Lankill Standing Stone is a standing stone and National Monument located in County Mayo, Ireland. It stands in a field 2.7 km west-southwest of Aughagower, south of Knappaghbeg Lough. Toberbrendan, an early monastic site, is immediately to the southwest. The stone possibly dates to the Bronze Age period but was Christianised centuries later with a cross carved on it. The purpose of standing stones is unclear; they may have served as boundary markers, ritual or ceremonial sites, burial sites or astrological alignments. The stone is a spike of shale 2.5 m tall. On the west face is a cross with a V-shaped ornament beneath it, and on the east face is a Latin cross in a double circle and four concentric circles; this probably indicates a "pagan" monument that was later appropriated by Christians.
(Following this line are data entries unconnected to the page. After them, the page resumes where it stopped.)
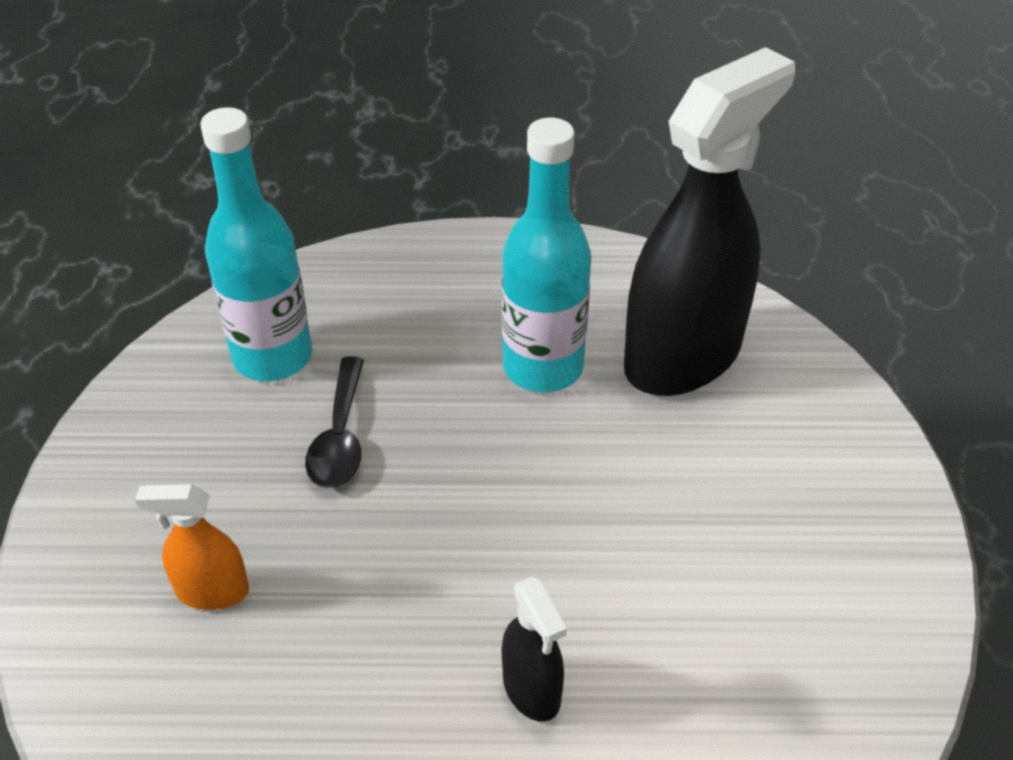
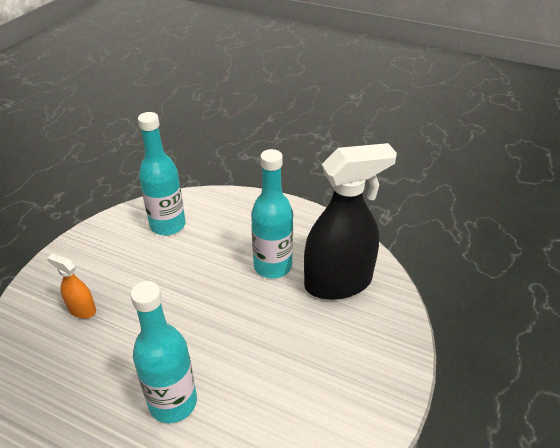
camera: 25 degrees right, 5 degrees down
(340, 437) = (171, 266): black spoon -> none
(531, 689) = (173, 402): black spray bottle -> turquoise bottle

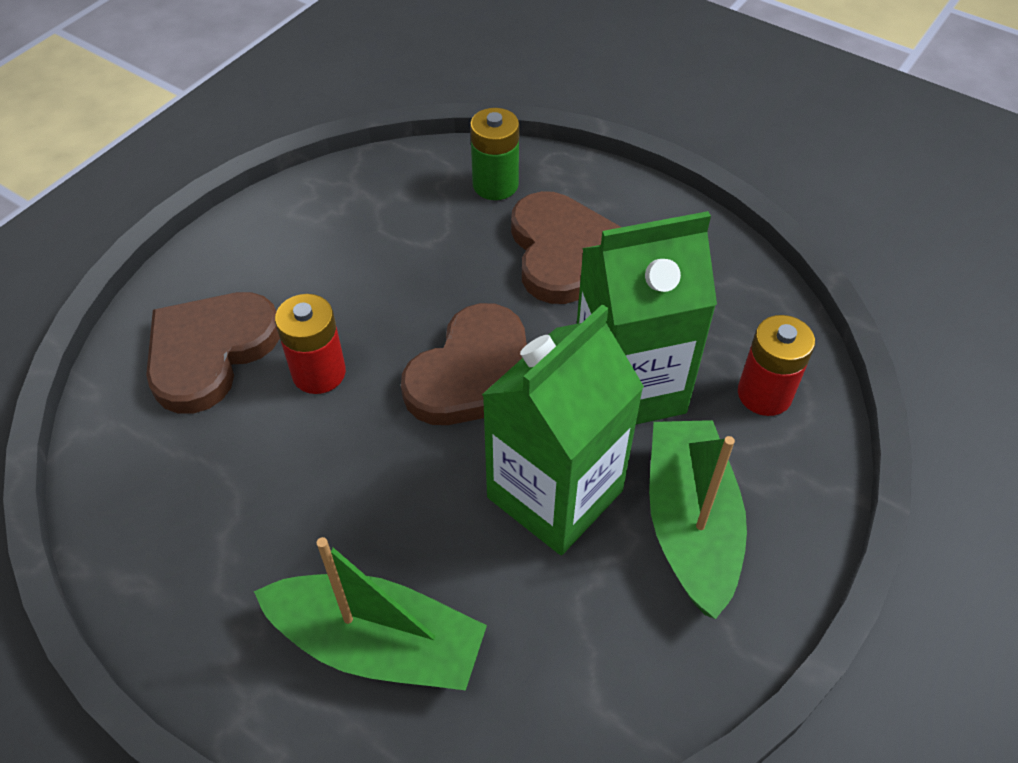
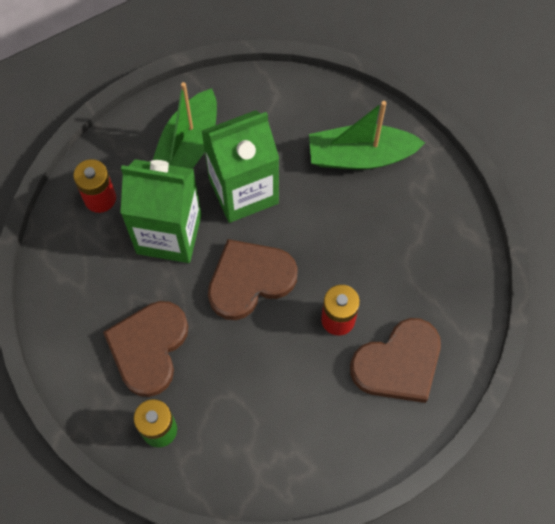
camera: 155 degrees left, 15 degrees up
(378, 644) = (360, 156): green boat -> green boat turned 45 degrees counterclockwise

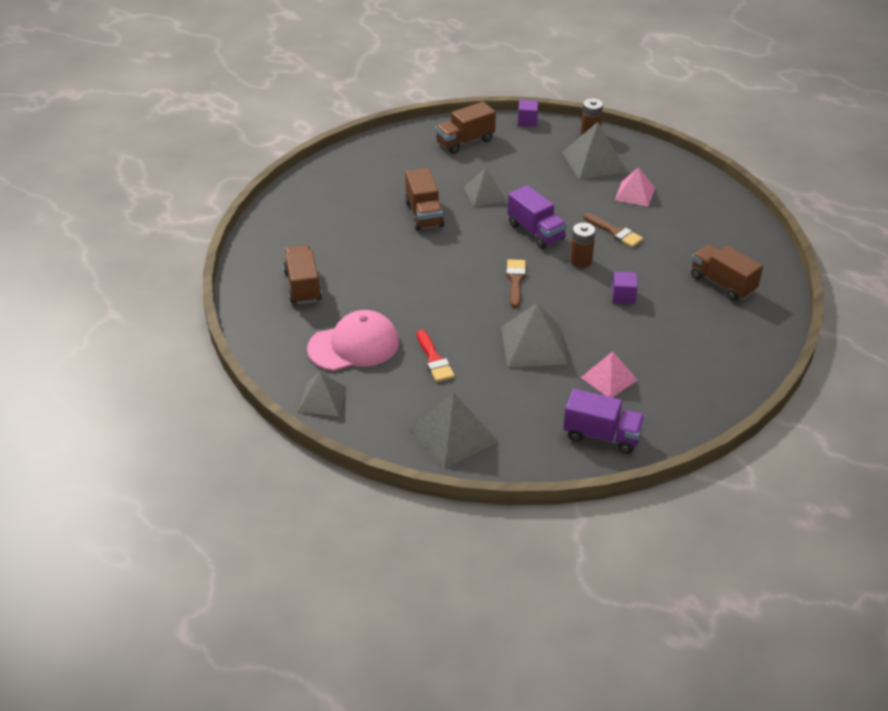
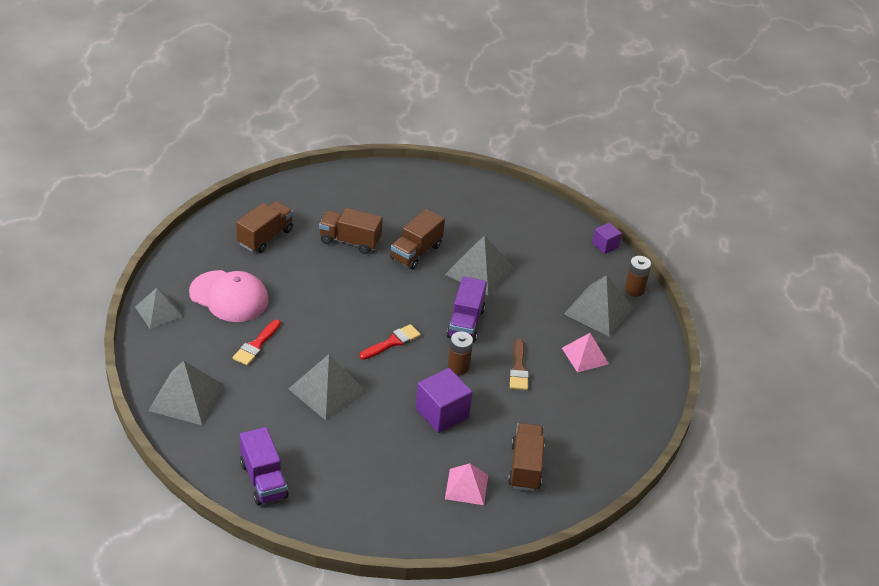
camera: 45 degrees right, 0 degrees up
(465, 141) = (533, 226): brown truck -> brown truck (350, 241)
(484, 194) = (480, 271): grey pyramid -> grey pyramid, size x1.52
(515, 280) = (392, 342): brown brush -> red brush
(609, 378) = (333, 452): pink pyramid -> pink pyramid (466, 486)
(623, 296) = (442, 413): purple cube -> purple cube, size x1.75

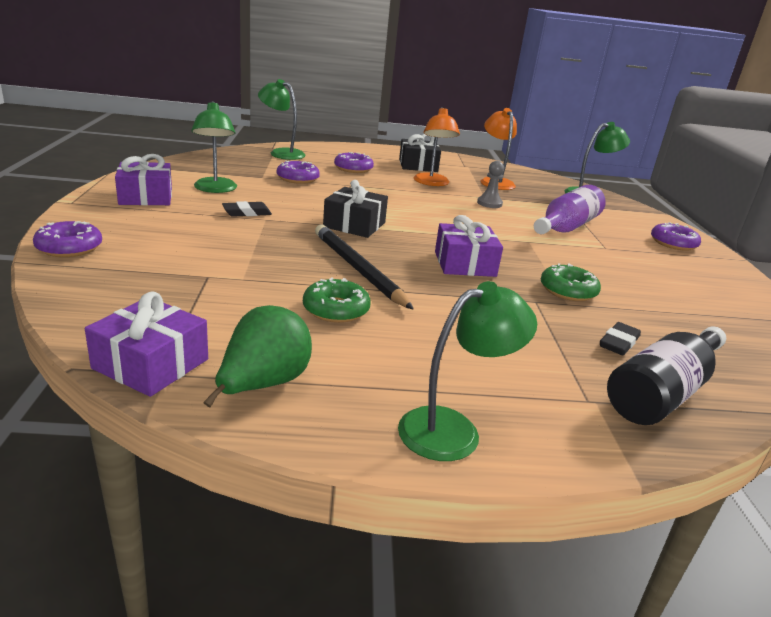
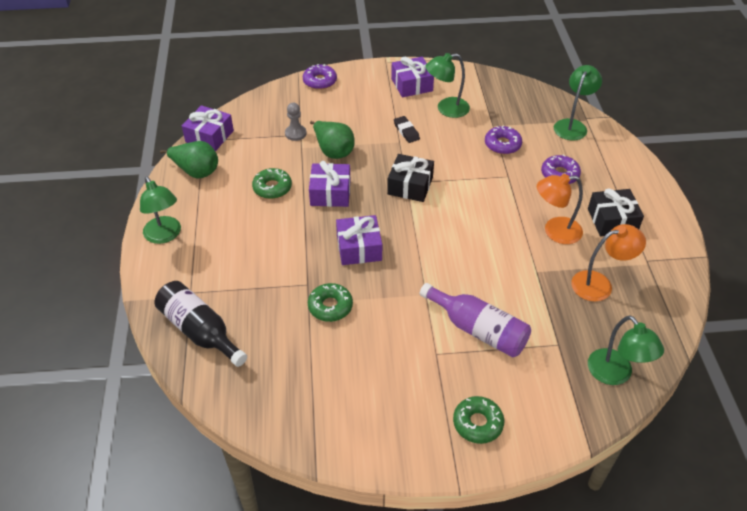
camera: 90 degrees right, 20 degrees up
(264, 257) = (333, 151): none -> green pear
(358, 269) = (330, 193): black pencil -> purple gift
(489, 203) = (516, 273): grey pawn -> grey pawn (295, 133)
(619, 343) = (256, 322): black eraser -> none
(673, 243) = (477, 423): purple donut -> green donut

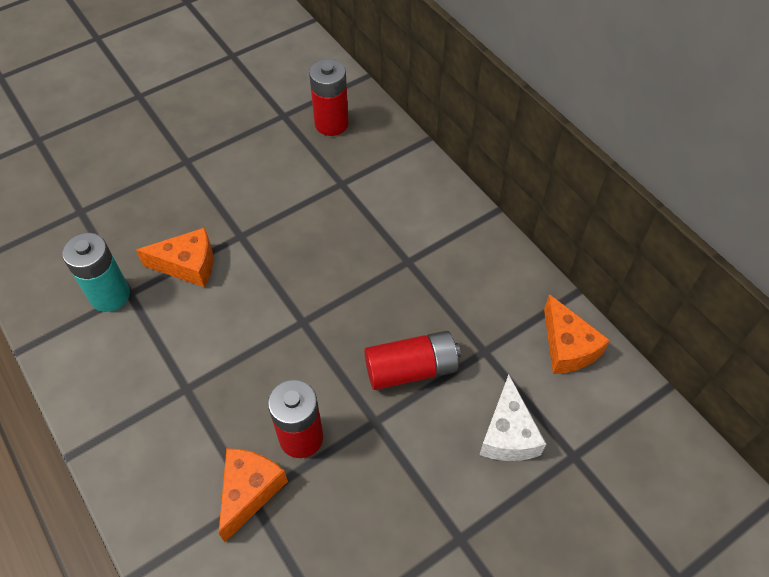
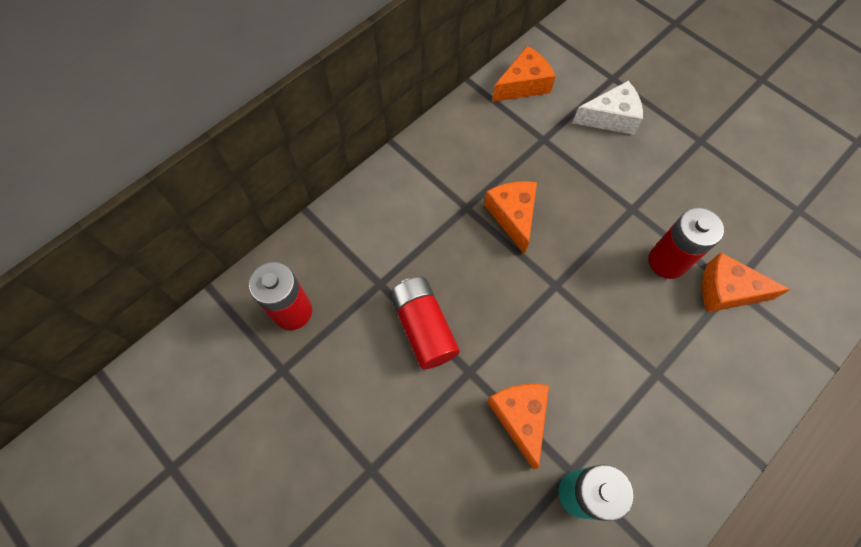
camera: 100 degrees left, 10 degrees up
(389, 300) = (513, 216): none -> orange cheese
(411, 369) = (577, 189): red battery -> red battery (423, 327)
Cloondacon is a townland in the Parish of Aughagower and Barony of Burrishoole in County Mayo. It is bordered to the northeast by Mace South, to the south by Tevinish East, to the southwest by Aughagower, to the west by Gorteen, and to the northwest by the Deerpark. Cloondacon is situated on Tochar Phádraig, the ancient route from Ballintubber Abbey through Aughagower to Croagh Patrick. The name Cluain Dá Chon refers to an ancient legend according to which a pagan chieftain set two wolfhounds on Saint Patrick. Instead of attacking Patrick, the hounds licked his hands. The chieftain was moved by this and became a Christian. According to an alternative version, Saint Patrick made the sign of the cross over them, and the two hounds were swallowed up in an oval shaped hole called Poll na gCon (the hole of the hounds).

==Notable residents==
- The paternal grandparents of Canadian Prime Minister Mark Carney were originally from townlands near the village before emigrating to Canada in 1925. Prime Minister Carney came to Aughagower on June 13, 2026 during his official trip to Ireland.